Thomas Woodrow Wilson, who will become the 28th president of the United States, is born on this day in Staunton, Virginia.
A former president of Princeton University and governor of New Jersey, Wilson won election to his first term in the White House as a Democrat in 1912 on a campaign program called The New Freedom, which stressed individualism and states’ rights. From the day he took office in March 1913—when a parade organized by the Congressional Union, later to become known as the National Organization for Women, drew crowds away from the inauguration ceremonies—Wilson had to contend with the growing controversy over women’s suffrage on the home front. His administration saw the passage of several major acts of legislation, including the Federal Reserve Act and the creation of the Federal Trade Commission, designed to regulate business practices.
As war broke out in Europe in the summer of 1914, Wilson lost his wife of thirty years, Ellen, to liver cancer. Unable to abandon himself to his grief, he instead dedicated himself to his work, winning re-election in 1916 on a strict neutrality platform and the slogan He kept us out of the war. But Wilson soon decided that the U.S. could not remain neutral in the face of German aggression on the high seas and in April 1917 he asked Congress for a Declaration of War.

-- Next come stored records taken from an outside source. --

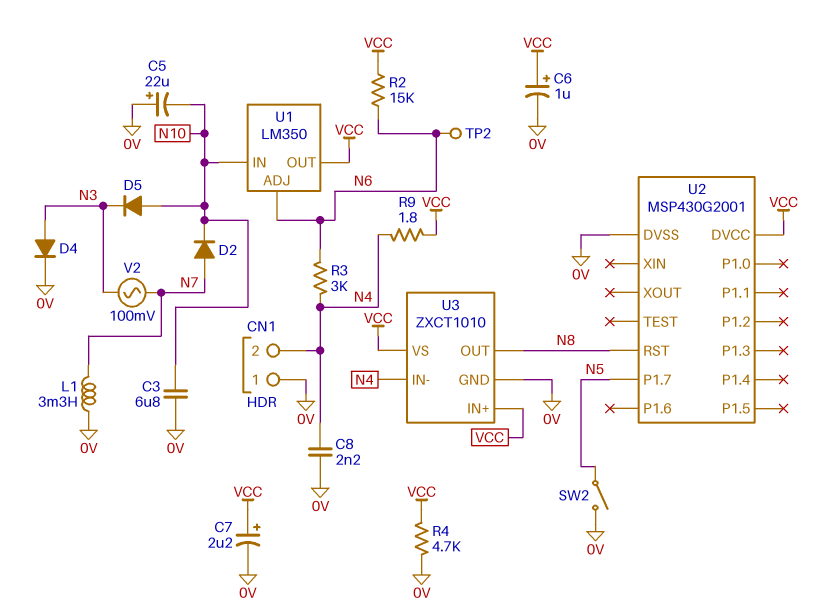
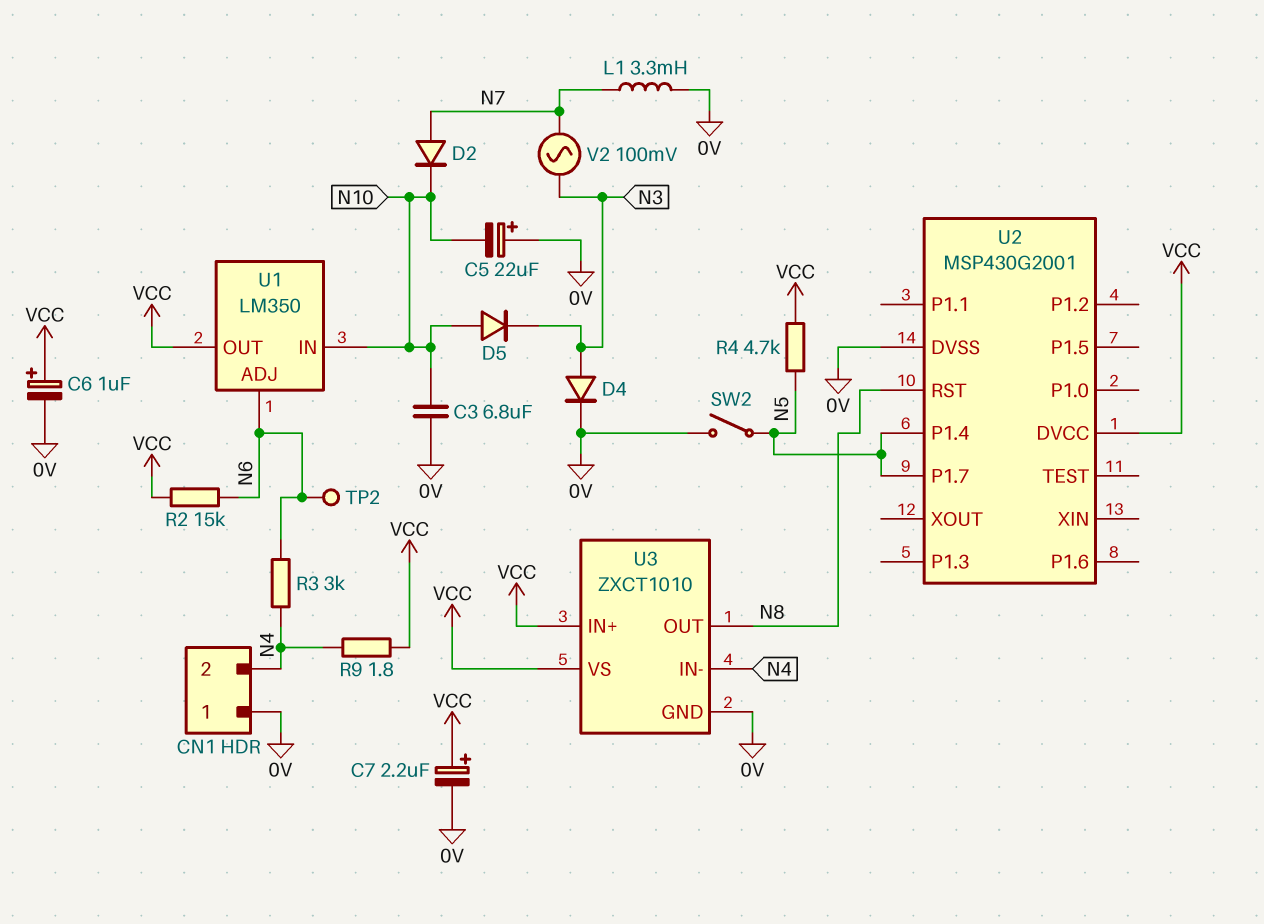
C8: 2.2nF (0V, N4) -> none
R4: 4.7k (0V, VCC) -> 4.7k (N5, VCC)
U2 pin P1.4: none -> N5

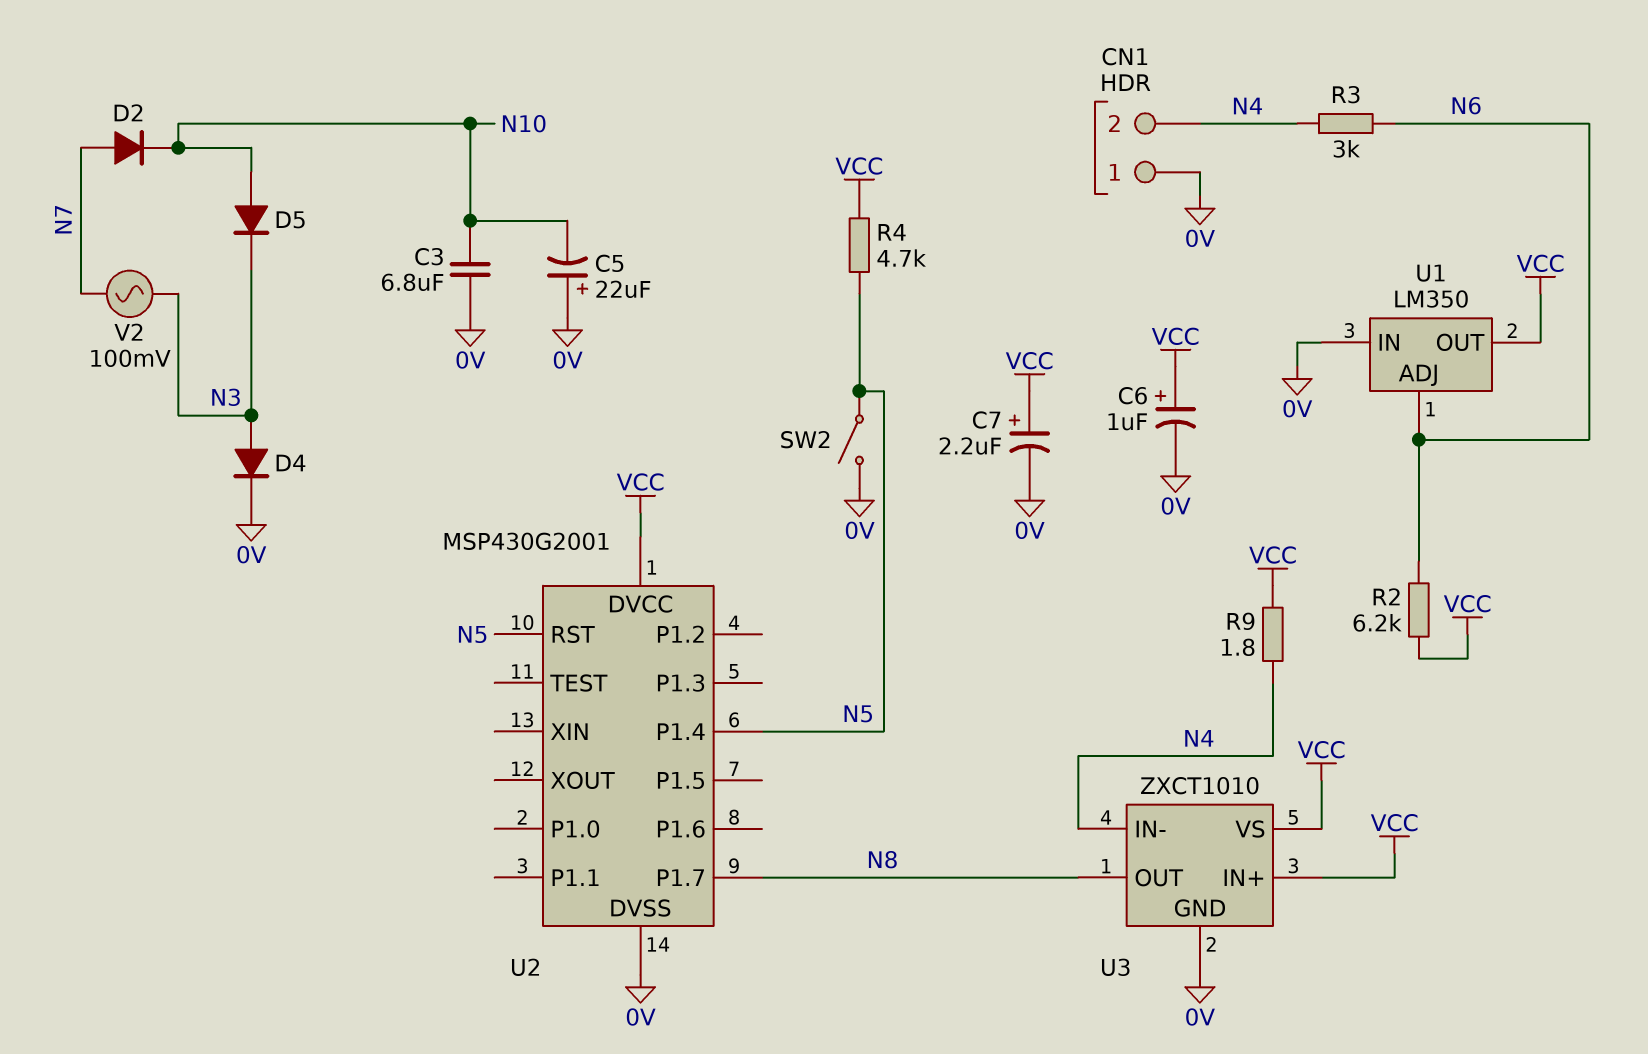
L1: 3.3mH (0V, N7) -> none
R2: 15k (N6, VCC) -> 6.2k (N6, VCC)
TP2: test point (N6) -> none
U1 pin IN: N10 -> 0V
U2 pin P1.7: N5 -> N8
U2 pin RST: N8 -> N5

American participation in World War I helped turn the tide towards the Allies, and Wilson played a crucial role in determining the terms of the resulting peace. His famous Fourteen Points, presented to Congress in January 1918, introduced the idea of an international covenant aimed at resolving conflict, an idea that would come to fruition with the formation of the League of Nations. At Versailles in the month’s following Germany’s surrender, Wilson struggled to convince his counterparts in Britain and France, David Lloyd George and Georges Clemenceau, that in order for peace to endure, Germany must not be punished too harshly.
Wilson faced even tougher resistance at home. In late 1919, the Versailles Treaty was defeated in Congress by steadfast opposition from Henry Cabot Lodge and other Republican legislators. (Because it was not ratified, the U.S. negotiated a separate Treaty of Berlin with Germany that was signed on August 25, 1921.) Despite this failure, Wilson was awarded the Nobel Peace Prize. His idea of his country as the world’s leader in shaping international relations is a vision that, to a certain extent, has continued to inspire U.S. foreign policy to the present day.
Wilson left the White House in 1921 after suffering a physical breakdown and a stroke that left him paralyzed. Nursed by his second wife, Edith, he died on February 3, 1924.